可用性测试：衡量用户体验的关键指标

Usability testing should always be part of product development. Ideally, it is conducted before release, but in practice it can be useful at different stages. It’s worth pointing out that, “testing” isn’t a goal in itself. Without knowing exactly what you want to measure, you risk ending up with feedback you can’t interpret or act on.

Every usability study can focus on a different aspect of the experience, and the right metrics depend on your research goals. This article outlines some of the most common usability testing metrics and how they can be applied in practice.

Scenario

To make the following metrics easier to follow, let’s use a single scenario throughout:

Suppose your team has just released a new “Add to Wishlist” feature in an e-commerce app.

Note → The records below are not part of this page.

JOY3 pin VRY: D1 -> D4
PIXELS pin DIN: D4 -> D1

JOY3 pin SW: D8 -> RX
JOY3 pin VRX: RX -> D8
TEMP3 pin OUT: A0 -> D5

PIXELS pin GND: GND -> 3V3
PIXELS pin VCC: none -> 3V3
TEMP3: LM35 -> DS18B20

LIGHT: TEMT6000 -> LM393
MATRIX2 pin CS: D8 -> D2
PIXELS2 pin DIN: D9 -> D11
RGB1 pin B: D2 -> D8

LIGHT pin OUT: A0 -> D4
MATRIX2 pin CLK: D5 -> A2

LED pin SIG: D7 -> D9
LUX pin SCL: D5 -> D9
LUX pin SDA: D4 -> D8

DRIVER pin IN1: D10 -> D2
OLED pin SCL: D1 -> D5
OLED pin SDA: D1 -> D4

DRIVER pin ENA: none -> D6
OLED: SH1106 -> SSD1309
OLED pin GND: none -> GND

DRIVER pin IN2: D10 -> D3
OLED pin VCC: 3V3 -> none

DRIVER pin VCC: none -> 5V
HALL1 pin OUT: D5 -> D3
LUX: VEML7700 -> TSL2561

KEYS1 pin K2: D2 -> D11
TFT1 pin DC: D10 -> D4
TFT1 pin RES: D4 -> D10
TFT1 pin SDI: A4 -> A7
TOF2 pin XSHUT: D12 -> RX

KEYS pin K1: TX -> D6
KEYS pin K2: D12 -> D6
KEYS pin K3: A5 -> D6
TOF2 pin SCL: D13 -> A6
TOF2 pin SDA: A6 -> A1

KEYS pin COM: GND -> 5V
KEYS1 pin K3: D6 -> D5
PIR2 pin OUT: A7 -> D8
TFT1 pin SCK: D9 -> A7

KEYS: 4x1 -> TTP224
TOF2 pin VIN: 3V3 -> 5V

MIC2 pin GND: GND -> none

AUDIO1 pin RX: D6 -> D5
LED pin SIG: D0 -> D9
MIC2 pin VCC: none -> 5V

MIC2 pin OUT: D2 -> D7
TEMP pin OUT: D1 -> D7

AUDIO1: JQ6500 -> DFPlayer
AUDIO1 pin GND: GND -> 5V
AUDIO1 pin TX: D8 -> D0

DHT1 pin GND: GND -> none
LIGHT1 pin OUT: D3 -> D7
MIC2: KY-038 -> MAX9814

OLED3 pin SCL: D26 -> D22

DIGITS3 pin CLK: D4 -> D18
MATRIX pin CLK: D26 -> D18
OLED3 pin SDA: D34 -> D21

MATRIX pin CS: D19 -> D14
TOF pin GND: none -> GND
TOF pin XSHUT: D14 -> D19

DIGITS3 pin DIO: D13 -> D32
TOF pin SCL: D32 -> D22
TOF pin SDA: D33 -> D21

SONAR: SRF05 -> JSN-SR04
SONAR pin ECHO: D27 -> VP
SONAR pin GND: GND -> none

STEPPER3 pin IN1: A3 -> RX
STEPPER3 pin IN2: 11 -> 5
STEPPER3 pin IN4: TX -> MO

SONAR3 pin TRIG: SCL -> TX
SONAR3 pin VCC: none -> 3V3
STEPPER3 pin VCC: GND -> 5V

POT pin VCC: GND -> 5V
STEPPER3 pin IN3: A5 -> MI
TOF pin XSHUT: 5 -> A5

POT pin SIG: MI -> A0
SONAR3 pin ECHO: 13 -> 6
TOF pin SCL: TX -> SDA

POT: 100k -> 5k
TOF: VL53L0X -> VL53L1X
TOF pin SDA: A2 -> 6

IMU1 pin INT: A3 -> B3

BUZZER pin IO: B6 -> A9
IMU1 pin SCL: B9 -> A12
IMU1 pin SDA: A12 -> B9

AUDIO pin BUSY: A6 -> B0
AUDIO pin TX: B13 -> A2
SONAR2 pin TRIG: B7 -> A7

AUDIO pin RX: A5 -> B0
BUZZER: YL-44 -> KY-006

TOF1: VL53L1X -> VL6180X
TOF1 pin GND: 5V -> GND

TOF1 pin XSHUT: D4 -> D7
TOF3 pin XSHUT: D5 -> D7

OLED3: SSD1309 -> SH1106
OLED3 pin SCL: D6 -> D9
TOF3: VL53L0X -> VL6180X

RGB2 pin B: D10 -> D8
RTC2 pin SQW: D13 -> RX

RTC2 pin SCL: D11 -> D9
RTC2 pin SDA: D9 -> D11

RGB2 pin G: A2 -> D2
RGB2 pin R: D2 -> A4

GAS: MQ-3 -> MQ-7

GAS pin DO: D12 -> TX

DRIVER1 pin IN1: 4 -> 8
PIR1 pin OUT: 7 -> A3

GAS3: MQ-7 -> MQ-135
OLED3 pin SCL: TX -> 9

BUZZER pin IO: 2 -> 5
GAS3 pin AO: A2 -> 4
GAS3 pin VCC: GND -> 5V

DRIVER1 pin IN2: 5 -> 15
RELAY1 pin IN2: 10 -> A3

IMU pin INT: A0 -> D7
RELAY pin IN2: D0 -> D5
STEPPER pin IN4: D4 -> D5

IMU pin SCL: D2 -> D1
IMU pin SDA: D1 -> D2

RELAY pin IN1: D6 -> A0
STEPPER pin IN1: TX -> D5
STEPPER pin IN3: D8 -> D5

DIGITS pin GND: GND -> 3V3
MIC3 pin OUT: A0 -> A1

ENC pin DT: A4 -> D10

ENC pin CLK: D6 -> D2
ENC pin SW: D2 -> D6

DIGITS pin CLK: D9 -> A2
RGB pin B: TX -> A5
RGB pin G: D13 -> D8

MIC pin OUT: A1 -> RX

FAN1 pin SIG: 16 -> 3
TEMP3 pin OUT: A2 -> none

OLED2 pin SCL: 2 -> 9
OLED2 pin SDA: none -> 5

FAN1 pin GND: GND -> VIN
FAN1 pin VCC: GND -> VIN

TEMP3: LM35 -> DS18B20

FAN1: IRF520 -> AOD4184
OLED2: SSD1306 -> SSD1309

You want to understand whether users can find and use it without confusion.

For this, you recruit 5 participants and give them realistic tasks, such as “Find a product you like and add it to your wishlist.” As we go through the metrics, we’ll refer back to this example to see how each measurement works in practice.

1. Task Success Rate

Task success rate is the most widely used and arguably the most important usability testing metric. It’s a simple yes-or-no measure: were participants able to complete the task or not?

Most product teams often set a benchmark for this metric, such as requiring at least 80% of participants to succeed before a feature is considered ready for launch. The exact threshold depends on the product, its complexity, and how critical the task is.

In our example, the task is: “Find a product you like and add it to your wishlist.” If 4 out of 5 participants complete it successfully, your task success rate is 80%. If only 2 succeed, you immediately know the design needs significant improvement before release.

2. Time on Task

Time on task measures how long it takes participants to complete the task. Unlike task success rate, which is binary, this metric shows efficiency. Even if users eventually succeed, taking too long can be just as problematic as failing altogether.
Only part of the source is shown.